How we centralized our logs using ELK stack

r a v
7 min readOct 14, 2018

--

It all started with a discussion about having a nice dashboard like a NOC to view the status of our infra in real-time. Many proposals were made and we decided to do a POC with the Elasticsearch,Logstash,Kibana(ELK) stack.

We initially targeted to start with the error and performance logs as we already had scripts that are getting these stats on a daily basis. We planned to modify them to output the error and performance stats in a predefined pattern so we can ingest them into ELK.

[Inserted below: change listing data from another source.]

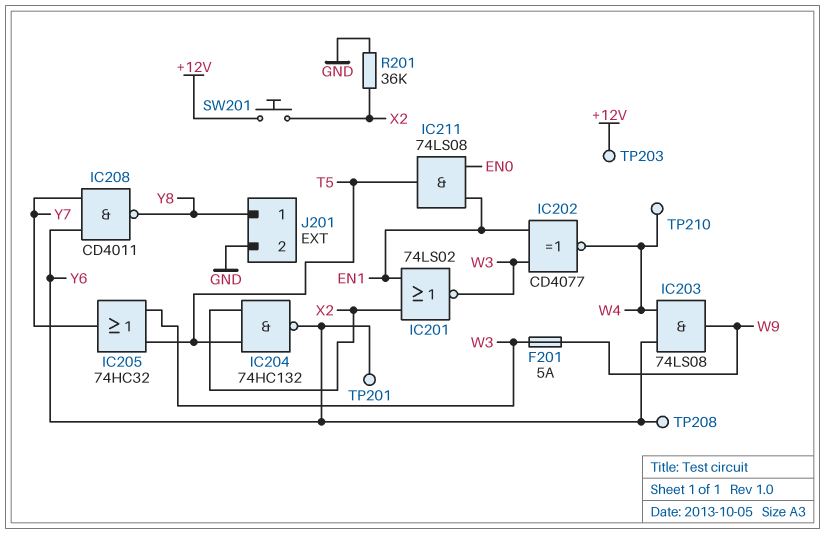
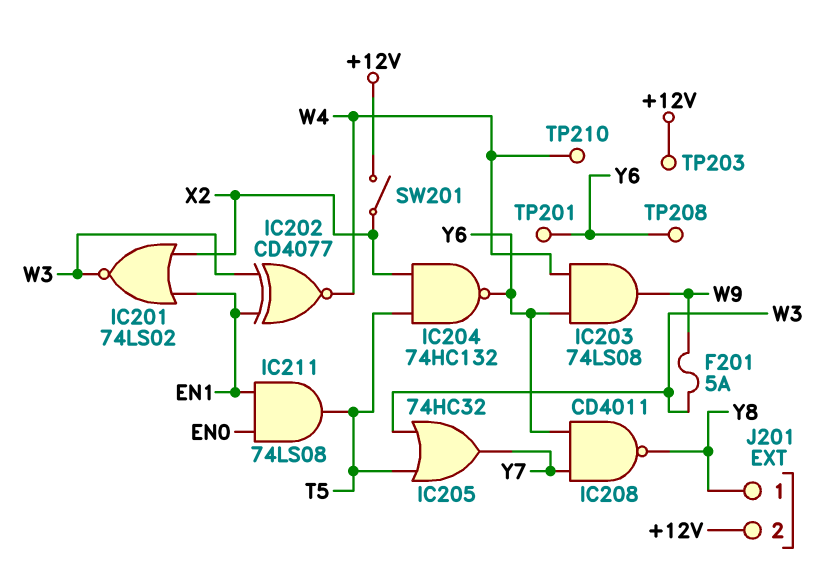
J201 pin 2: GND -> +12V
R201: 36k (GND, X2) -> none
SW201: button (+12V, X2) -> switch (+12V, X2)

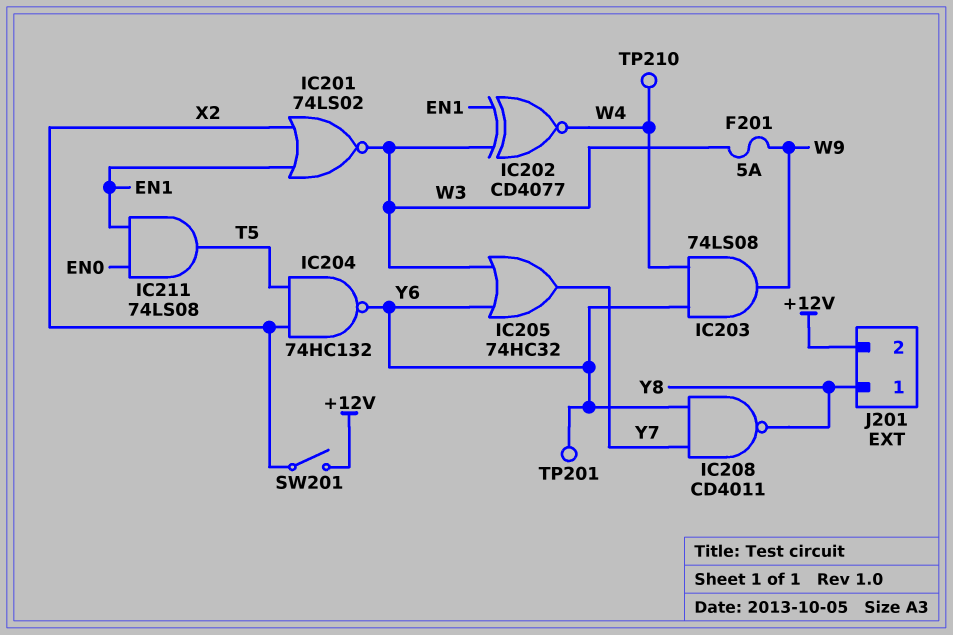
IC205: OR 74HC32 (in T5, in W3, out Y7) -> OR 74HC32 (in W3, in Y6, out Y7)
TP203: test point (+12V) -> none
TP208: test point (Y6) -> none

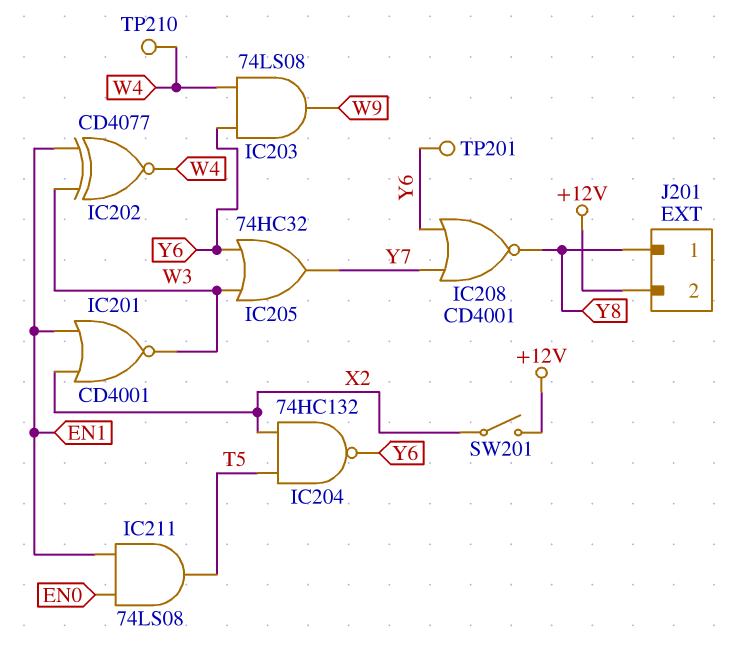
F201: 5A (W3, W9) -> none
IC201: NOR 74LS02 (in EN1, in X2, out W3) -> NOR CD4001 (in EN1, in X2, out W3)
IC208: NAND CD4011 (in Y6, in Y7, out Y8) -> NOR CD4001 (in Y6, in Y7, out Y8)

Now what’s the fun if it isn’t challenging? So here are our share of complexities:

  • our estate is a mix of AIX and Linux servers.
  • AIX and Linux handle error logs differently. AIX uses errpt whereas Linux uses syslog to write to a file.
  • The management directive is that no client should be installed on the servers for collecting the logs/data.

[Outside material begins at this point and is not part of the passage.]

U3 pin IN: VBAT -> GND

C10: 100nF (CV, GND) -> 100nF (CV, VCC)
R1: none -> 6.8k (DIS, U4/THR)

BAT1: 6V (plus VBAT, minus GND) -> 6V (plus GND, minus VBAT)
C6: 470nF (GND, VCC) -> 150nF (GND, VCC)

To cut to the chase, once we’re done with the trials we finalized on the below approach for it’s simplicity.

Here’s the dashboard we came up with. It concisely shows in almost real-time the events as they come and their trend. The pie charts or the tag cloud can be used to drill down.

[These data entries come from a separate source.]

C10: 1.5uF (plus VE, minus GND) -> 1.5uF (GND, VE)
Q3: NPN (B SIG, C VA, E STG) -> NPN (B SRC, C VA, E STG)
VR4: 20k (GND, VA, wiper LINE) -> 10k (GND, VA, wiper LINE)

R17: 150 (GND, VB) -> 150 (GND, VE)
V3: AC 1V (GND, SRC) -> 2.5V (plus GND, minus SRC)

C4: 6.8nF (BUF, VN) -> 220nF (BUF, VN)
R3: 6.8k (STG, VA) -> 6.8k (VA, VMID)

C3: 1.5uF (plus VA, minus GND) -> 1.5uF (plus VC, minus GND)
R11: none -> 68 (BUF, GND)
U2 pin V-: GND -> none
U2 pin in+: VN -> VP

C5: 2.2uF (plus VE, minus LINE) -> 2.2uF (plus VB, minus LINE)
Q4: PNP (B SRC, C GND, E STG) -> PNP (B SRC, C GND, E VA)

So here’s a brief of our plan and an explanation of how we did it.

  • The error logs should be almost in real-time. As for the perf, we wanted to log those metrics which breached a threshold continuously for five times with a three minute interval. Yes, we have a legacy monitoring tool that does the monitoring/alerting but we wanted to see if the threshold breaches have a trend.
  • AIX — a custom script runs every three minutes to collect entries from errpt and performance stats and will be sent to central log server via syslog.
  • Linux — a custom script runs every three minutes to collect performance stats and send them over to the central server.
  • The error logs will be sent to the central server via rsyslog in real-time. A filter in the rsyslog.conf ensures unwanted messages are filtered at source.
  • We created a dedicated VM to act as the central log server. This will also host the logstash to grok and forward the processed logs to the Elasticsearch cluster.
  • The scripts and the logstash filters are available at https://github.com/kottapar/scripts_and_filters

The scripts in detail

  • Performance stats:

Here’s a snippet of the logic we used. It collects the current value and then compares all the five(current plus previous four) values against the threshold. If all of them are breached, an event will be logged.

## RUN QUEUE:
rqc=$(cat $vmlog | tail -n3 | awk '{ sum+=$1} END {print sum/3}' | awk -F. '{print $1}')
rqp1=$(cat $tmp_dir/rqp1)
rqp2=$(cat $tmp_dir/rqp2)
rqp3=$(cat $tmp_dir/rqp3)
rqp4=$(cat $tmp_dir/rqp4)
if [[ ( $rqc -gt $RQTHRESH ) && ( $rqp1 -gt $RQTHRESH ) && ( $rqp2 -gt $RQTHRESH ) ]]; then
echo "$hname $ip_addr runq $rqp4,$rqp3,$rqp2,$rqp1,$rqc" >> $perflog
fi

A syslog facility local5 is configured which will forward these events to the logstash server. Here’s the logstash grok that parses these perf events. The perf_msg field added here is the actual log that we see in the dashboard. In the below example it is “runq 15,19,16,19,19”

grok
{
match => { "message" => "%{DATA:server} %{IP:ip_address} %{WORD:metric-name} %{GREEDYDATA:mtr-values}" }
add_field => { perf_msg => "%{metric-name} %{mtr-values}" }
}

event displayed in Kibana
Server Timestamp OS ip_address Event or log
aixserver 02/10/2018 21:01:01 AIX_P 1.2.3.4 runq 15,19,16,19,1

The above filter works for all perf events except the disk. For the disk related events we'll have the disk name. The format of the message is

"<hostname> <ip_addr> disk_busy <diskname> dbusyp4 dbusyp3 dbusyp2 dbusyp1 dbusyc"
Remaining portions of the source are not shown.